La danse est porteuse d’idées, d’idéologies et de concepts. Cela veut dire qu’elle est un engagement artistique et humain. Un engagement n’est jamais libérateur pour celui qui le porte, d’où l’expression « la danse, art libérateur » est galvaudée, selon Nawel Skandrani.

La danse fait tomber les cloisons. La danse est intrinsèquement liée au corps de l’homme, qui est l’essence même de l’existence et le « centre de la vie ».

 

La danse : un art à part entière

 

Il y a la danse spontanée, humaine, non réfléchie. Cette danse dite « de société » est une expression naturelle. On danse parce qu’on est content. On danse parce qu’on ressent une énergie parcourir son corps et son esprit.
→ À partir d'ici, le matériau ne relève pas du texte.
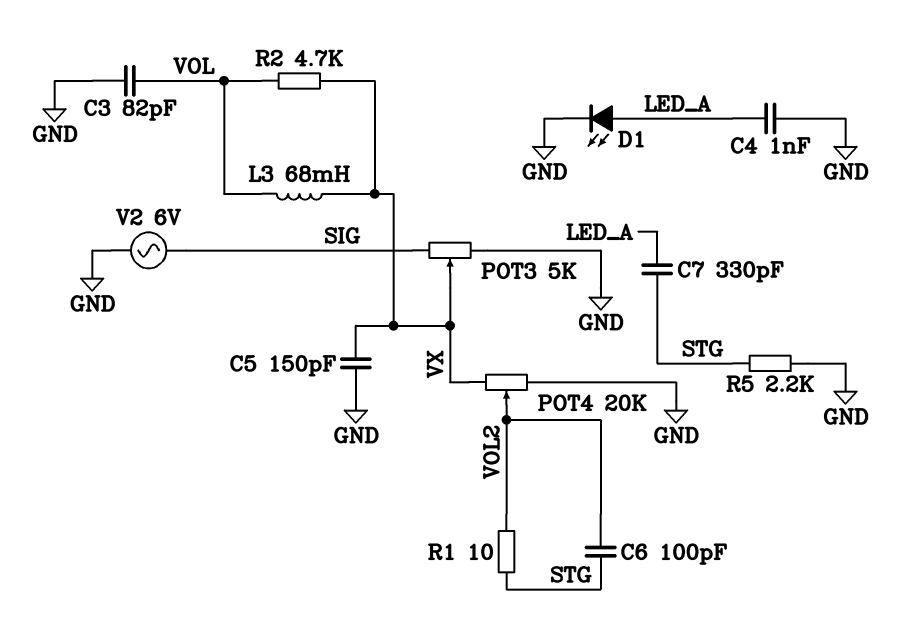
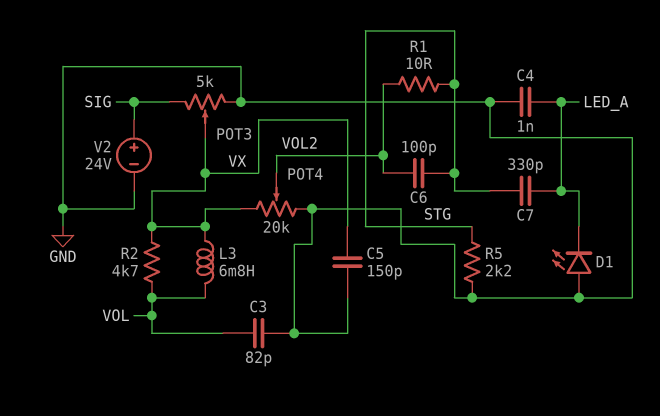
D1: LED (A LED_A, K GND) -> LED (A GND, K LED_A)
L3: 68mH (VOL, VX) -> 6.8mH (VOL, VX)
V2: AC 6V (GND, SIG) -> 24V (plus SIG, minus GND)

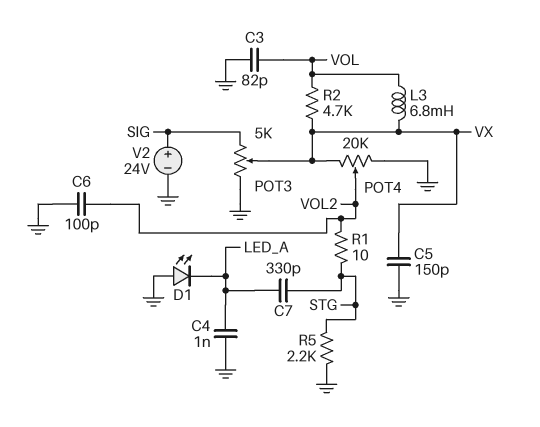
C6: 100pF (STG, VOL2) -> 100pF (GND, VOL2)

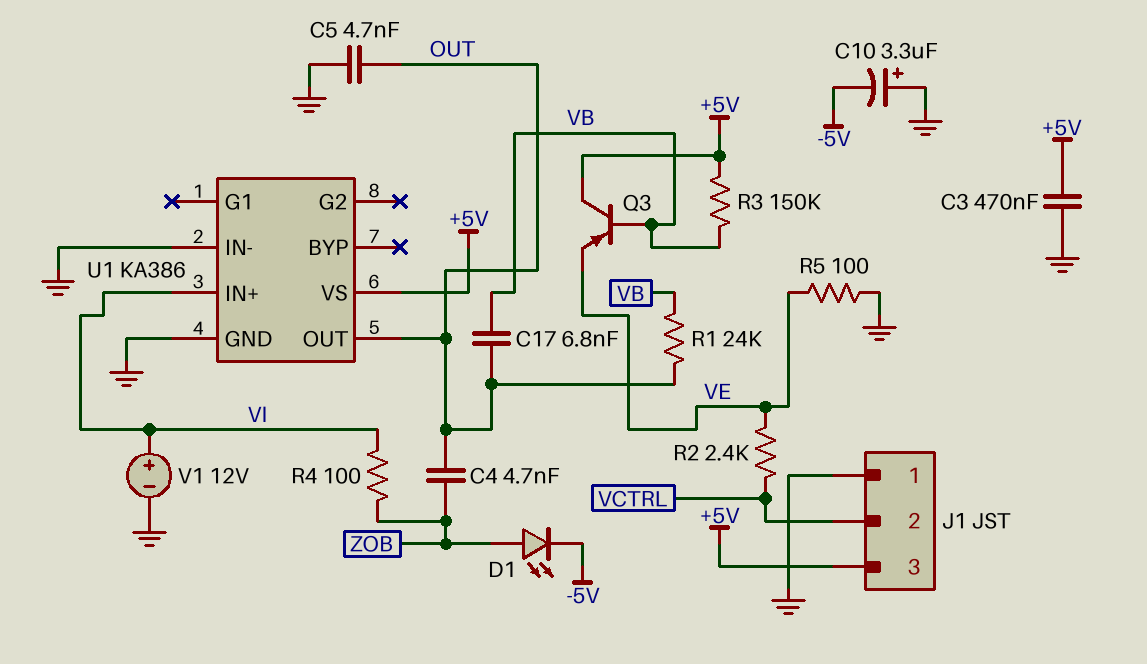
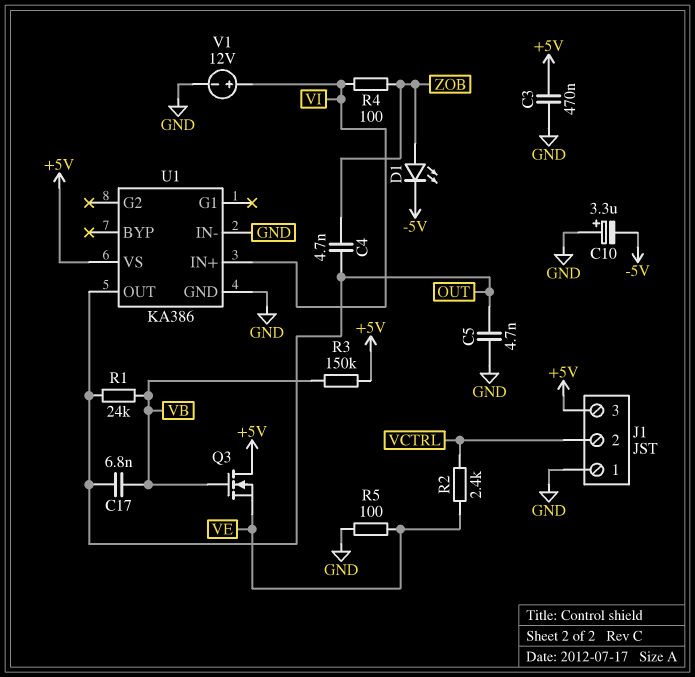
Q3: PNP (B VB, C +5V, E VE) -> NMOS (G VB, D +5V, S VE)

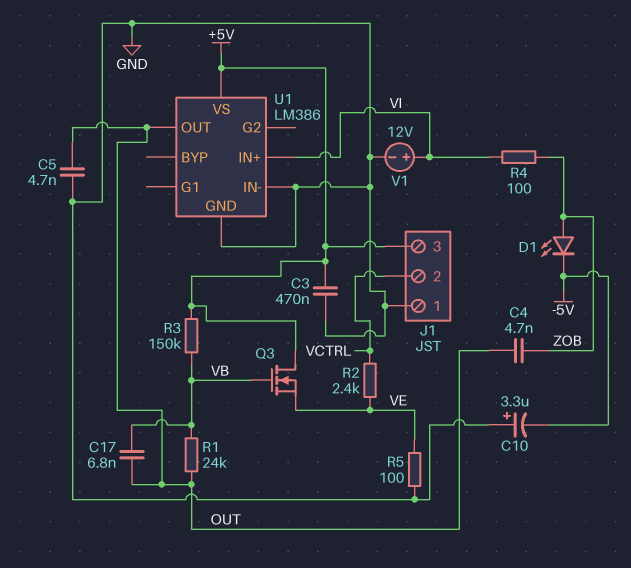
U1: KA386 -> LM386

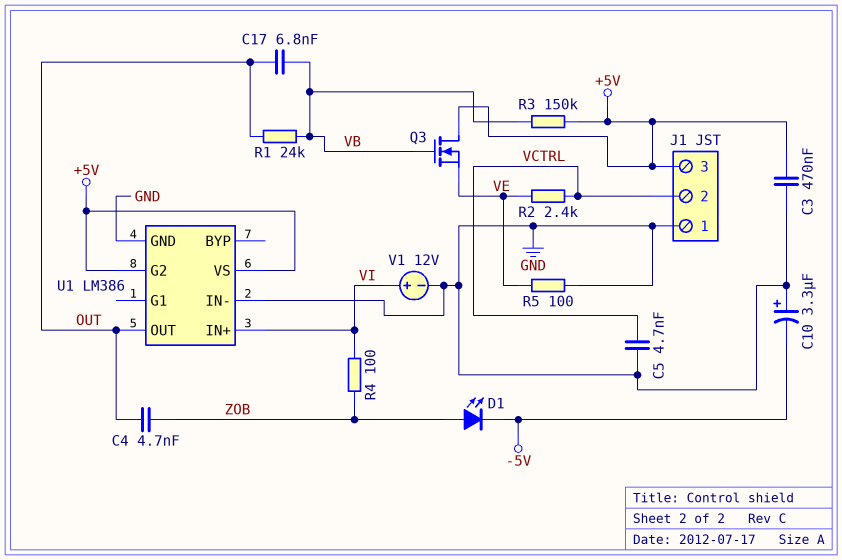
C5: 4.7nF (GND, OUT) -> 4.7nF (GND, VCTRL)
U1 pin G2: none -> +5V

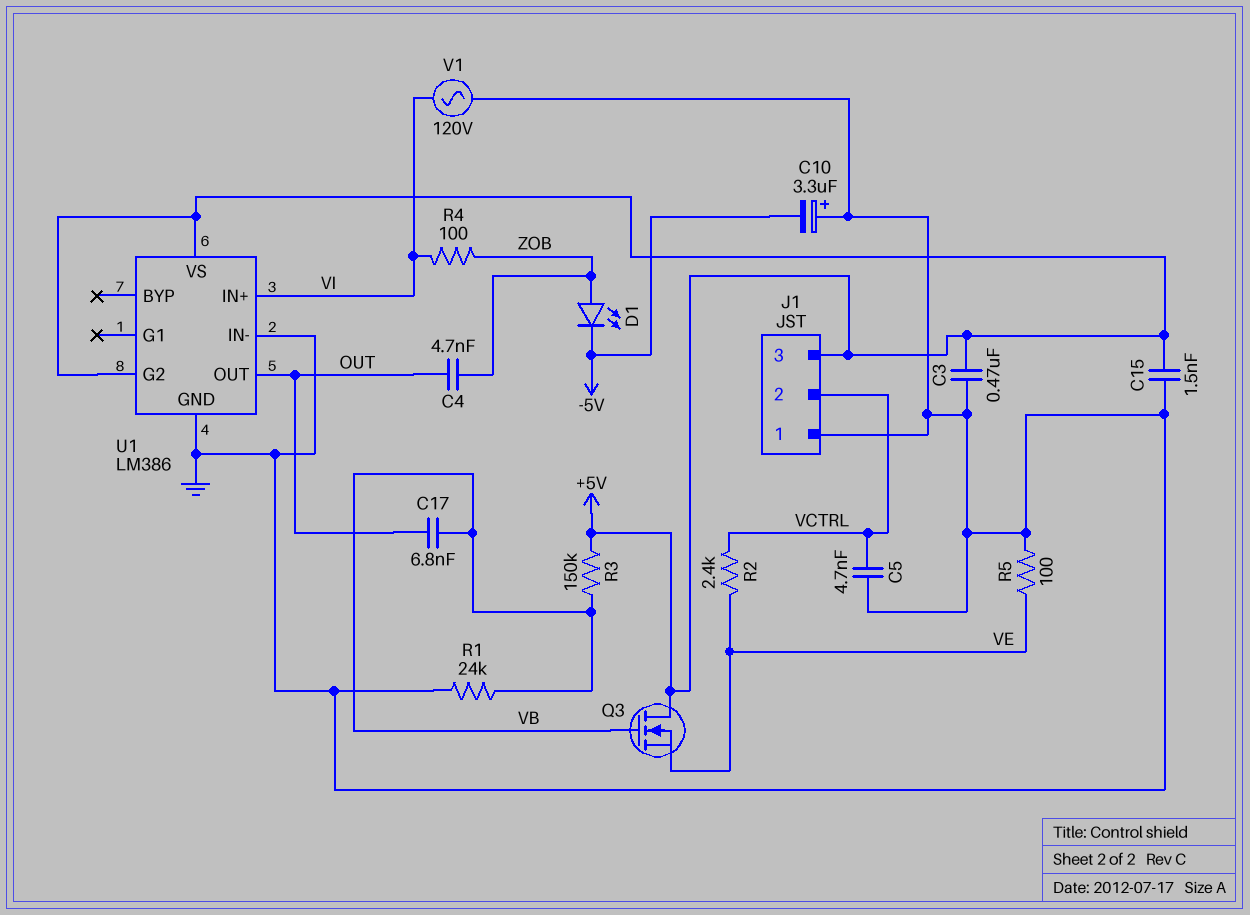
C15: none -> 1.5nF (+5V, GND)
R1: 24k (OUT, VB) -> 24k (GND, VB)
V1: 12V (plus VI, minus GND) -> AC 120V (GND, VI)

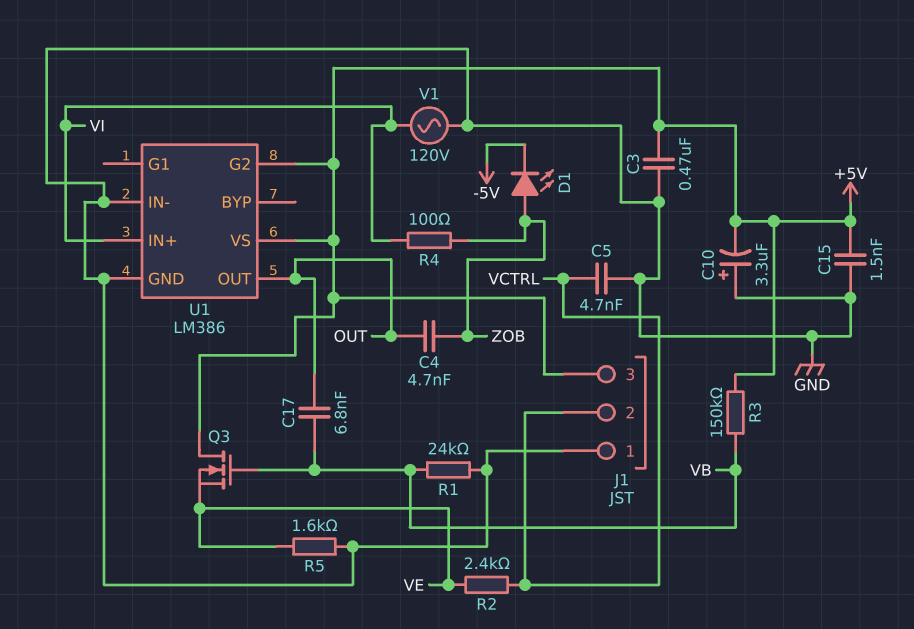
C10: 3.3uF (plus GND, minus -5V) -> 3.3uF (plus GND, minus +5V)
R5: 100 (GND, VE) -> 1.6k (GND, VE)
L’homme préhistorique par exemple, dansait pour ramener la pluie, pour faire peur à un ennemi ou pour faire face à un danger.

 

Pour Nawel Skandrani, la danse traditionnelle est une vitrine d’une culture et d’une civilisation. Des danses, au départ paysannes, de fertilité, et qui sont devenues plus tard plus sophistiquées, une fois l’homme devenu citadin. Elles ont certes beaucoup évolué à travers l’histoire, mais ce n’est pas ce qu’on peut appeler danse comme forme artistique.

Concerant  la danse artistique, qui est comme le théâtre,  deux formes d’art vivant se ressemblent énormément. Je les appelle « cousins de cœur et de corps ». La danse donc, est une expression artistique quand elle est donnée à voir sur scène. Il s’agit d’une écriture pour le corps, d’une dramaturgie, d’une histoire. Ce n’est pas le cas de la danse traditionnelle, bien que cette dernière ait été ramenée sur scène et réécrite, donc ramenée à l’art. Pour faire court, l’art de la chorégraphie est le travail d’un auteur, comme pour la littérature, le cinéma, l’art plastique et le théâtre ; le chorégraphe est un auteur, et un auteur a quelque chose à dire.

 

Un autre point important a été relevé, celui de la relation avec le « cousin de cœur », comme le dit si bien, Nawel Skandrani. Il s’agit du Théâtre.

 

La danse et le théâtre : cousins de cœurs

 

Pour le cas tunisien, cet engouement pour la danse on le doit au théâtre, surtout avec cette génération de metteurs en scène qui sont revenus en Tunisie dans les années 80 après avoir été formés en France, en Angleterre, en Allemagne et ailleurs.

 

Je pense à Taoufik Jebali, à Fadhel Jaïbi, à Mohamed Driss, Raja Farhat, Raja Ben Ammar et bien d’autres…

 

Ayant laissé en Tunisie un théâtre de texte, un théâtre presque radiophonique, où le corps était mort, inexistant, ils ont découvert à l’étranger un théâtre moins cloisonné, où les frontières fondent et disparaissent.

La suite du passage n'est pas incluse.